The Israelis can order any American fighter they want that’s not the F-22. They went head-over-heels for the F-35:
https://nationalinterest.org/blog/buzz/iranian-commander-kept-secret-israeli-f-35-stealth-fighters-had-violated-iran-airspace
[Israel is the first country outside the U.S. to acquire the F-35 fifth-generation fighter, of which it could take up to 75.
Noteworthy Israeli F-35 deals have been severely criticized because the aircraft are more expensive than those purchased by the U.S. Air Force (USAF) since they feature several unique (and indigenous) systems to satisfy Israeli Air Force (IAF) operational requirements.
However former Minister of Defense Avigdor Lieberman explained that The F-35 squadrons are the pinnacle of technology, and will assist the Israeli Defense Forces (IDF) and air force in meeting the many security challenges Israel faces head-on. They are a central aspect in protecting the safety of the people of Israel along the countrys borders and even away from them.
The U.S. in fact has given Israel more military aid than any other country in the world currently around $4bn a year and its laws on arms sales require that Israel always maintains military superiority in the Middle East.
Israel has praised the Lockheed Martin F-35 as a game-changer. ]
Another Boeing PR placement? They should be more concerned with their own malpractice on the “737” MAX.
People are surprised when the government tries to design a horse by committee.
Where is Billy Mitchell when we need him?
I am now getting old and in my lifetime there has not been a single weapon system that has not been trashed by the “experts” in the Press and even within the industry.
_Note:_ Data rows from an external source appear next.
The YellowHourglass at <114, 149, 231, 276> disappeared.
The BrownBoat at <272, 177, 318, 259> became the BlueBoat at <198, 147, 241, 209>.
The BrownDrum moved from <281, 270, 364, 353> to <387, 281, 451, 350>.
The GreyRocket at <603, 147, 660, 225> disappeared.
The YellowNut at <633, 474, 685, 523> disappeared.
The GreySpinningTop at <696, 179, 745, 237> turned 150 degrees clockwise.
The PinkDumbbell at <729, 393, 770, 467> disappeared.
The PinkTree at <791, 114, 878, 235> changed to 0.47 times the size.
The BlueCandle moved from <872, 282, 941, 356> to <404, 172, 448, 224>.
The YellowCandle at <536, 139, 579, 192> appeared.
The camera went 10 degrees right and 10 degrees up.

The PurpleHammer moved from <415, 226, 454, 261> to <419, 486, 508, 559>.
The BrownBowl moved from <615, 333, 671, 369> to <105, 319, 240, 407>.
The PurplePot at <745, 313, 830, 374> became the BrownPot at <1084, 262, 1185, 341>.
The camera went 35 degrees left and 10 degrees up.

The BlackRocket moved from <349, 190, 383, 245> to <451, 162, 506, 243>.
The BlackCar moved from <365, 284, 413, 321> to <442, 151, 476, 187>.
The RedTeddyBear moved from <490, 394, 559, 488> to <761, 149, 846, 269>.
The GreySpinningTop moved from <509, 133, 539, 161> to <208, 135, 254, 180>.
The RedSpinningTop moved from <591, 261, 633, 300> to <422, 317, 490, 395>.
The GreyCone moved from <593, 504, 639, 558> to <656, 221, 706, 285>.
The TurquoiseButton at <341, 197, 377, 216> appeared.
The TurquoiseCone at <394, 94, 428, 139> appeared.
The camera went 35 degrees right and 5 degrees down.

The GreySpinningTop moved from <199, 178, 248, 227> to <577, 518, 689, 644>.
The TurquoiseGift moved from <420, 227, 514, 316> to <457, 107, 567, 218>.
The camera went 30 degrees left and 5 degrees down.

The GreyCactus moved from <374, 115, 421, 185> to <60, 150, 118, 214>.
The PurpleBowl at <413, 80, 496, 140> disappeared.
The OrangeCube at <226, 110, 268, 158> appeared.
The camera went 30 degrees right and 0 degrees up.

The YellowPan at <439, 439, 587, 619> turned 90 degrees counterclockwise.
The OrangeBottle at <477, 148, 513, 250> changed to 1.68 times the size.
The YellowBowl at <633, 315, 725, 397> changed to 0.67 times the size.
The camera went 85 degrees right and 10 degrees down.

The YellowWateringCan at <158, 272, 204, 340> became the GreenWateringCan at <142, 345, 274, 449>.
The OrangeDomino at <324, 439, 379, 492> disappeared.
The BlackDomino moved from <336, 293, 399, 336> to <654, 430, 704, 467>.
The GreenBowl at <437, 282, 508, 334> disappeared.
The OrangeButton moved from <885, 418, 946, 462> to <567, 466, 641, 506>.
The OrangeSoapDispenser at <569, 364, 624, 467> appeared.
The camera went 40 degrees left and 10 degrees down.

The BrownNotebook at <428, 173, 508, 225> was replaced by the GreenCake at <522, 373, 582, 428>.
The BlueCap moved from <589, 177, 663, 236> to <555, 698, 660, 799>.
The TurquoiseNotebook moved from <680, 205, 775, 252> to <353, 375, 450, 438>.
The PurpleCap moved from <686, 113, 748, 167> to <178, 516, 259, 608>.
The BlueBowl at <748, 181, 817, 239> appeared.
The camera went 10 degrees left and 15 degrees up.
I thought of the F-111 from the start. The kitchen sink approach rarely succeeds.
The F 22 has been a better plane all along but not sexy enough for the brass. When the plug was pulled on it, many of us knew immediately it would be a disaster waiting to happen.
I knew this was a bad idea from the get go. The F22 is a much better A/V overall. The F35 has jump jet capabilities, but that limits your payload.. You need two engines to keep up with the new technologies with speed.. The F22 is twice as fast and has super cruise, plus double payload...
Reminds me of the multi-function printers I’ve seen / had...can do lots of things but not very good at anything.
Sack the people in the Pentagon who pushed these crappy programs and get back to weapons systems that really work.
The point is that it has been decades to get to where the F-35 is now. No airplane should take decades to design.
No one aircraft can do it all. This battle went on before with the F-111 and we ended up with the F-14, F-15, F-16 and A-10
Many military people wrote this thing off way back when it was first being developed just because it was to be that jack-of-all-trades. Meanwhile the Israelis keep reinventing the F-15 as the superior aircraft. An excellent purpose built A/C turns out to be modifiable in many directions to do whatever is needed.
I do think, though, that the F-22 buy should have been doubled.
How surprising that one of the companies behind the LCS, the one size fits all ship for the Navy that doesn’t; would also be behind the one size fits all plane that doesn’t, for every military branch.